Huey Pierce Long was born in 1893, almost instantly recognised as being energetic, intelligent and with an assured future. For example, he took on a three-year course in Law and passed it in eight months. By the time he was twenty-one he was a practising lawyer.
Perhaps it was all too much too soon: when he became a railway commissioner in the state of Louisiana he proclaimed himself the ‘poor man’s friend’, forcing the railroad companies to reduce their rates. Naturally he made powerful enemies.
In 1927 at the age of thirty-four he ran for Governor riding on the slogan ‘Every man a king but no man wears a crown’ (whatever that could mean). He promised more and higher public spending to be paid for by taxing ‘the rich’. Somehow this does not seem to work, partly because – as Sweden discovered to its shock when the government increased income tax for persons earning more than a certain sum – they left the country. So tax revenue went down not up and promises made to the poor were not fulfilled.
Huey Long was duly elected by the poor because of his promises, and because the majority of voters were poor; Huey instantly put his friends and relatives into positions authority at all levels. Not only that, but his gangs used bribery, threats and actual violence to keep political opponents away from his door. People were imprisoned without even appearing in court, and the judges backed police brutality. There were of course elections, but Huey’s agents supervised them and counted the votes to ensure the right man won. In one country election more votes for Long were counted than there were electors, but the result stood firm.
Huey went from strength to strength; he heavily taxed the railways and the oil companies to pay for his public works and social welfare plans (in order to maintain the workers’ votes). It was the purest Marxism, but neither Congress nor the Senate seemed to notice. On and on it went – he built roads, he improved education, he captured the vote of the poor, both black and white, by banning the tax on smaller properties. He ended the poll tax qualification for the vote.
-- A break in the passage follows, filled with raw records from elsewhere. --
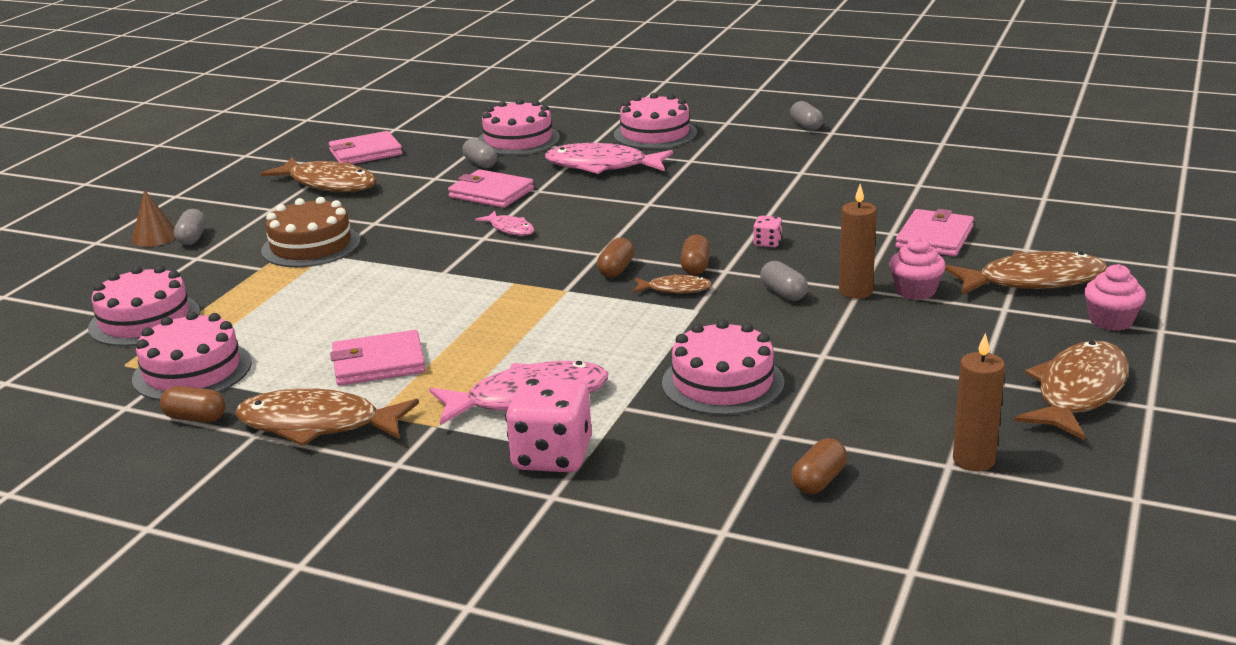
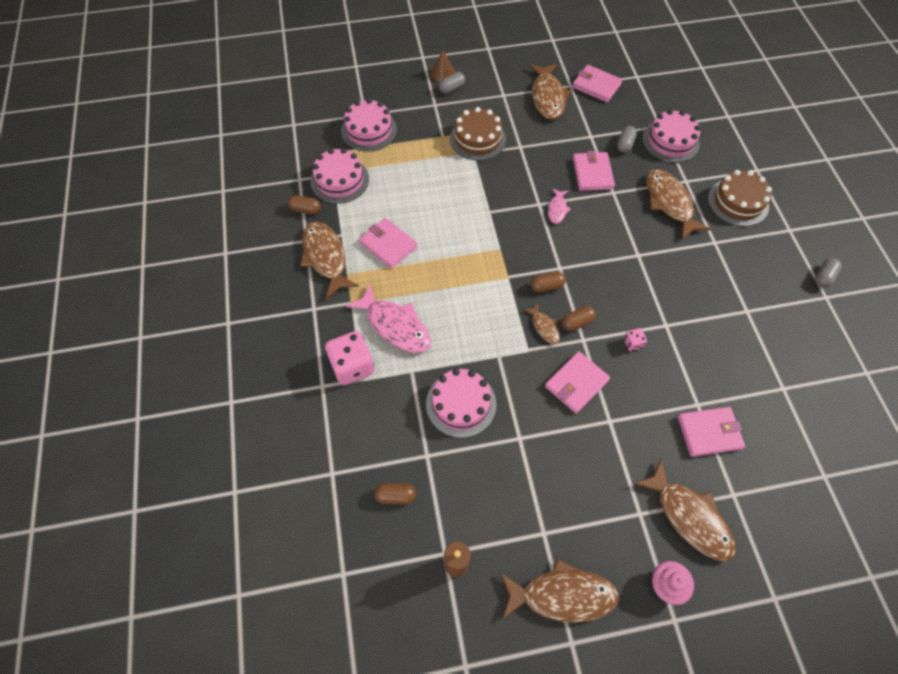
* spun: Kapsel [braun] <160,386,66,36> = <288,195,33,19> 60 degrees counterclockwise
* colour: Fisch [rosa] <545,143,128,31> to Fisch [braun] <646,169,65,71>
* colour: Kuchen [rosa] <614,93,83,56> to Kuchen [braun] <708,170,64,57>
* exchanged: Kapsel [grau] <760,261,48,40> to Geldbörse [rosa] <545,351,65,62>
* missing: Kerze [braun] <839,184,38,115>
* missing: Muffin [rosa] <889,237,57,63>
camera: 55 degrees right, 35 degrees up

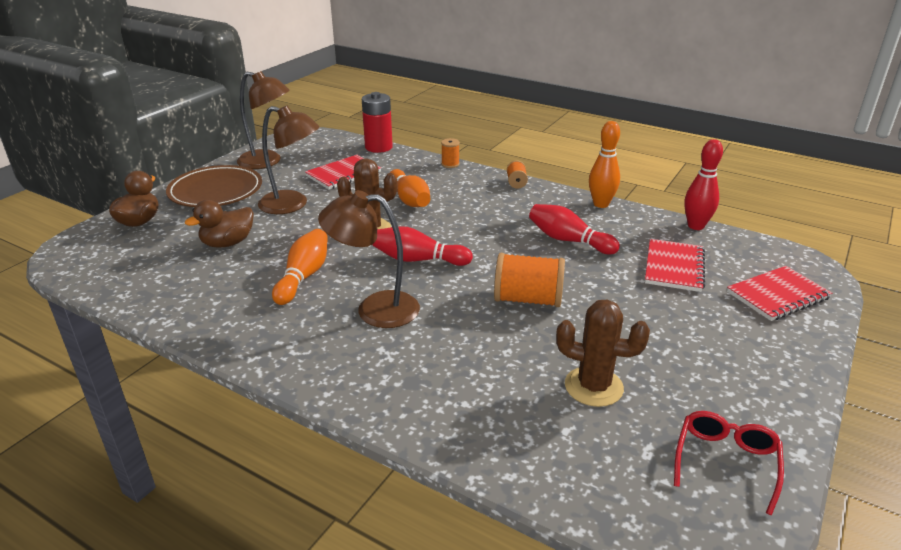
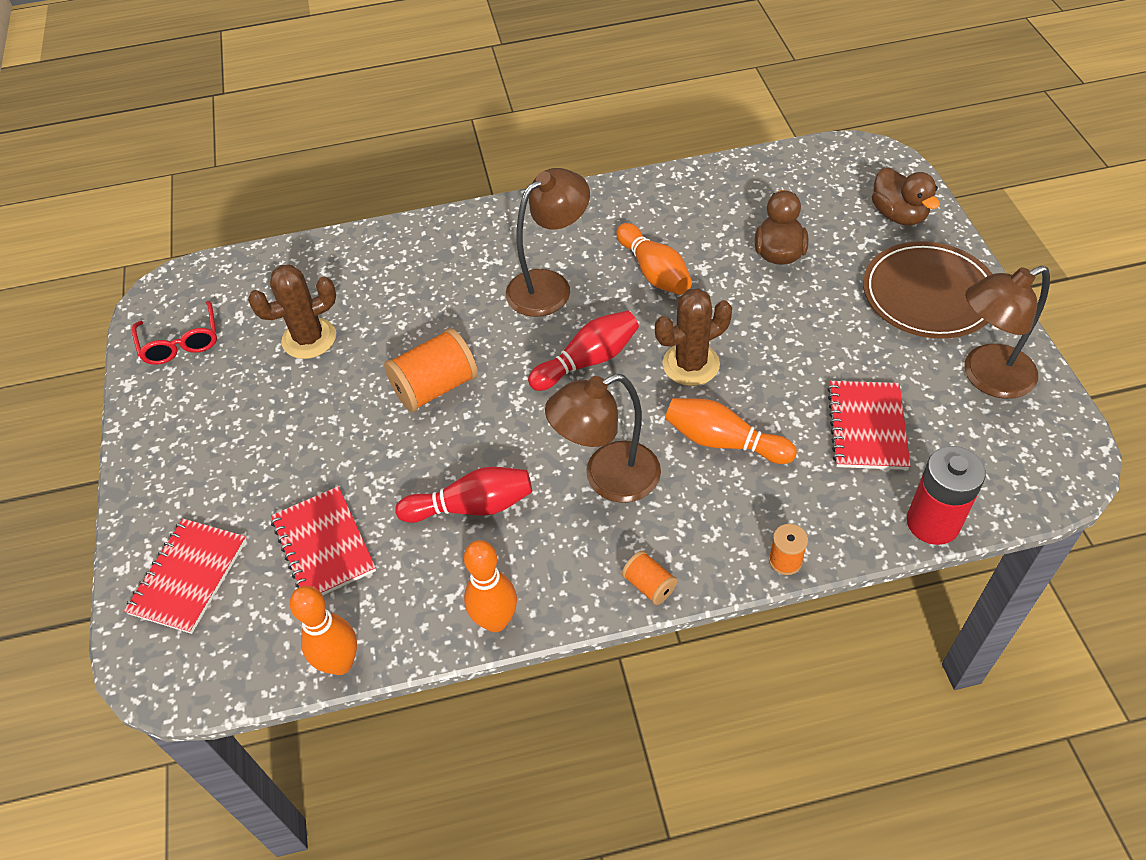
* relocated: Lampe [braun] <258,106,61,108> to <545,374,116,129>
* colour: Bowlingkegel [rot] <684,139,39,91> to Bowlingkegel [orange] <290,586,67,89>
camera: 140 degrees right, 20 degrees up

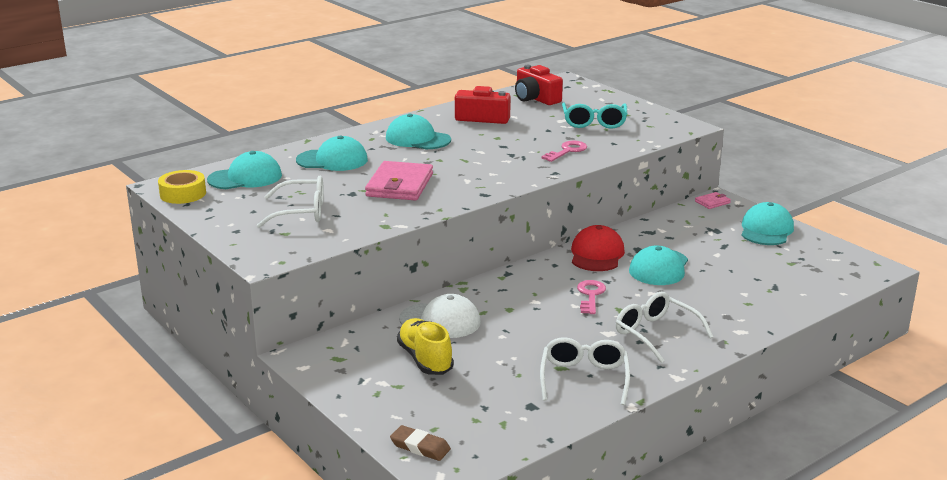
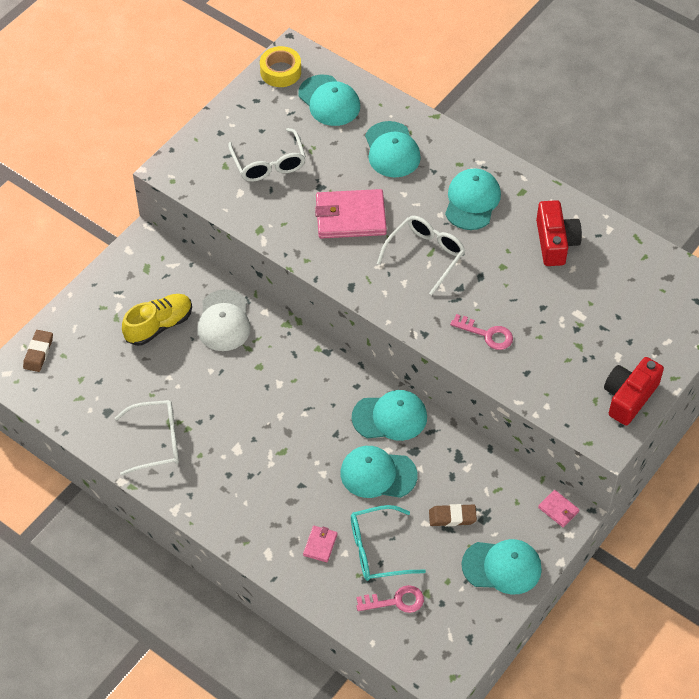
* relocated: Kamera [rot] <515,65,48,40> to <604,357,60,68>
* relocated: Brille [türkis] <562,102,65,27> to <351,505,75,76>
* colour: Kappe [rot] <571,225,54,46> to Kappe [türkis] <352,390,75,51>
* relocated: Schlüssel [rosa] <577,280,29,34> to <356,585,68,28>
* relocated: Brille [weiß] <615,292,98,71> to <377,216,88,79>
* appeared: Geldbörse [rosa] <303,526,34,36>
* appeared: Radiergummi [braun] <429,504,48,22>
camera: 75 degrees right, 30 degrees up

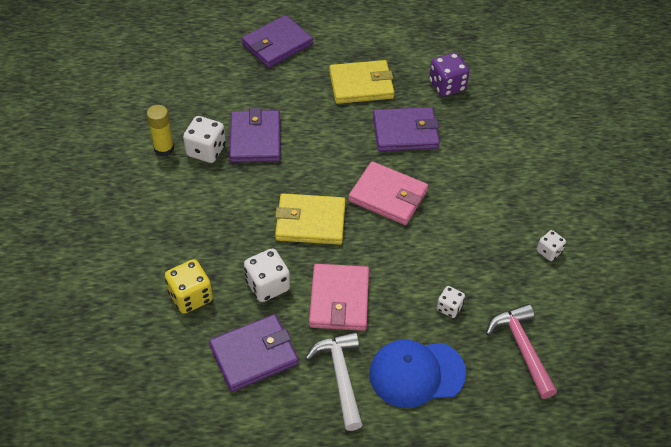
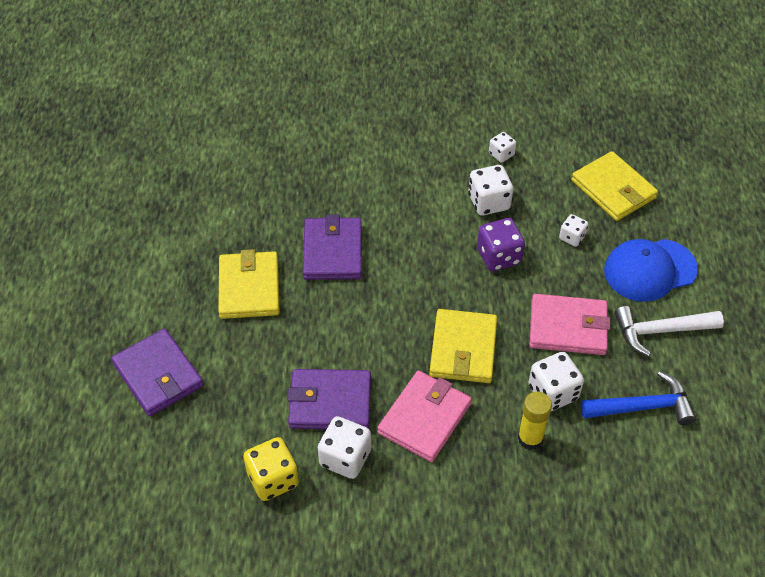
* relocated: Klebestift [gelb] <147,105,27,52> to <518,392,34,58>
* relocated: Spielwürfel [gelb] <165,259,48,55> to <244,437,55,64>
* exchanged: Geldbörse [lila] <209,314,90,78> to Hammer [blau] <581,371,115,54>
* relocated: Geldbörse [rosa] <348,161,80,64> to <377,371,95,91>
* spun: Kappe [blau] <369,340,97,68> = <604,239,94,63> 75 degrees clockwise
* relocated: Spielwürfel [lila] <429,53,41,44> to <477,218,48,53>
* exchanged: Hammer [rosa] <486,304,71,95> to Geldbörse [gelb] <571,151,87,70>
* appeared: Spielwürfel [weiß] <468,165,45,50>
camera: 85 degrees left, 0 degrees up

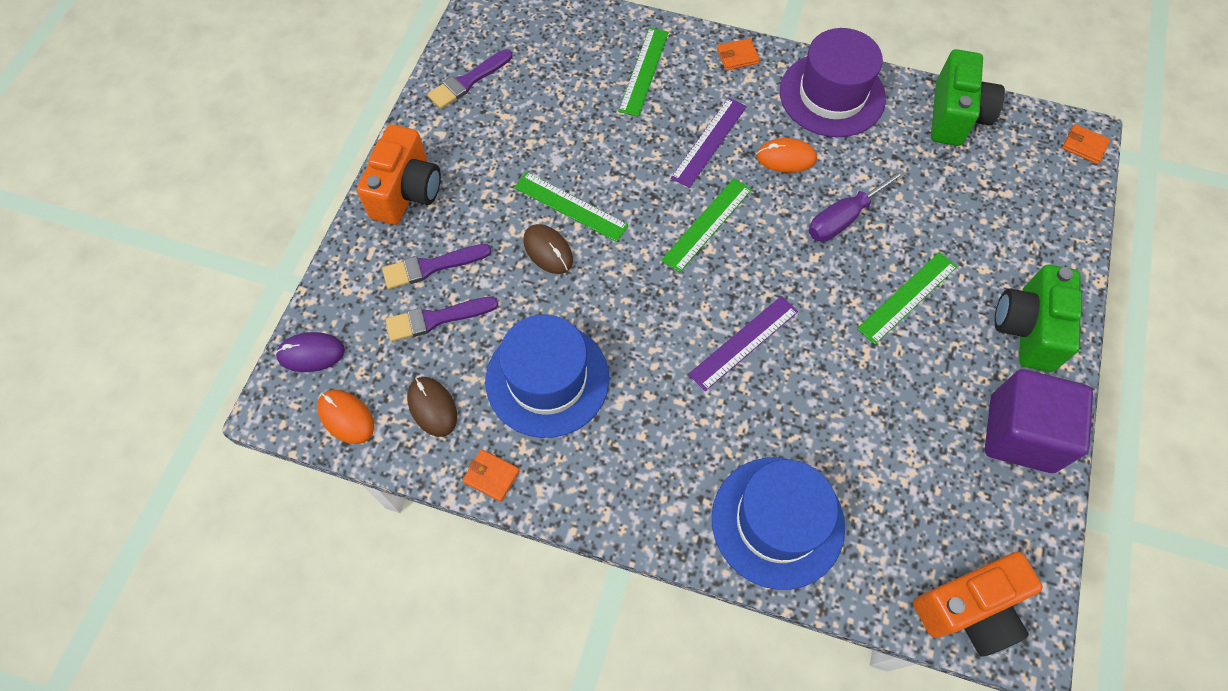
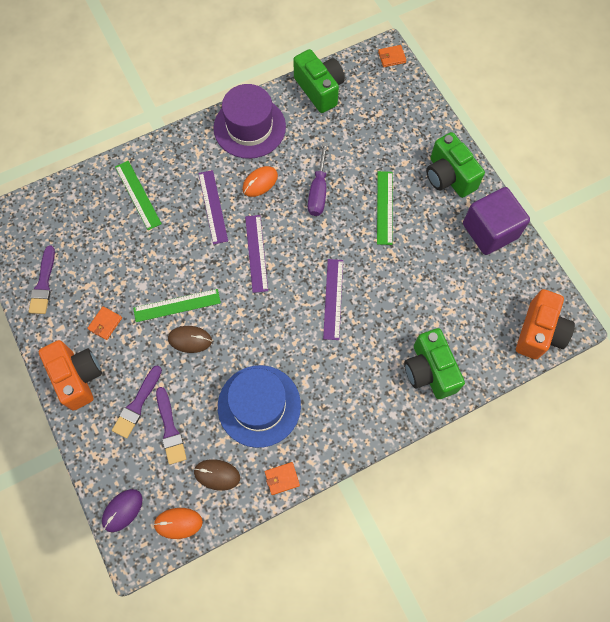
* spun: Pinsel [lila] <386,297,112,45> = <156,387,31,78> 45 degrees counterclockwise
* colour: Lineal [grün] <662,178,90,95> to Lineal [lila] <245,215,23,78>
* exchanged: Hut [blau] <712,458,133,132> to Kamera [grün] <404,328,61,71>
* relocated: Geldbörse [orange] <717,38,43,33> to <87,306,35,34>
camera: 45 degrees left, 5 degrees up

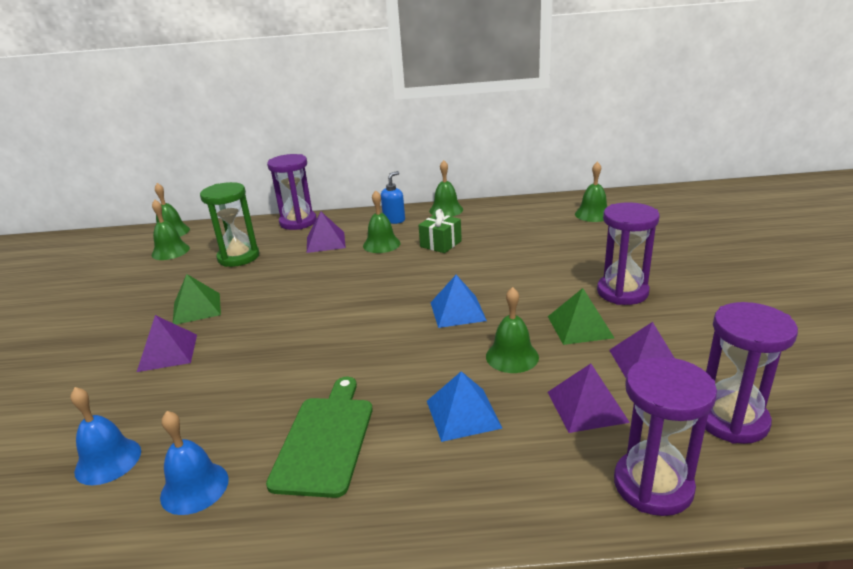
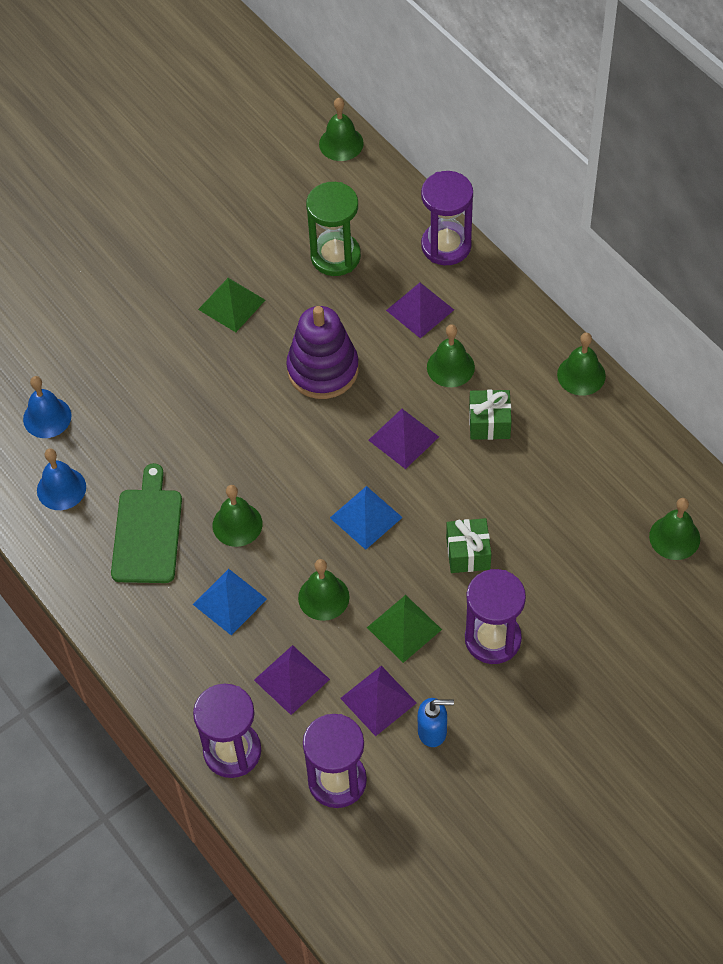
* relocated: Pyramide [lila] <137,315,60,57> to <368,409,71,60>
* relocated: Glocke [grün] <152,200,38,60> to <213,485,49,62>
* spun: Schneidebrett [grün] <266,377,107,121> = <111,463,71,120> 60 degrees counterclockwise
* relocated: Seifenspender [blau] <381,171,24,53> to <418,698,36,49>
* appeared: Stapelspielzeug [lila] <286,306,73,93>
* appeared: Geschenk [grün] <446,518,45,55>
camera: 55 degrees right, 30 degrees up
There were however greater and grander fields to conquer; Huey left Louisiana when he was elected to the US Senate in 1931 and arrived with high and mighty reform proposals. He founded a movement called ‘Share the Wealth’ which promised national minimal pay, old-age pensions and a coast-to-coast confiscation of large properties and estates. This time he had gone too far. He intended to stand against Franklin D. Roosevelt (q.v.) in the presidential election of 1935 but someone killed him in September of that year. Louisiana continued mired in corruption and intimidation, an unhappy legacy, for a long time after Huey’s assassination.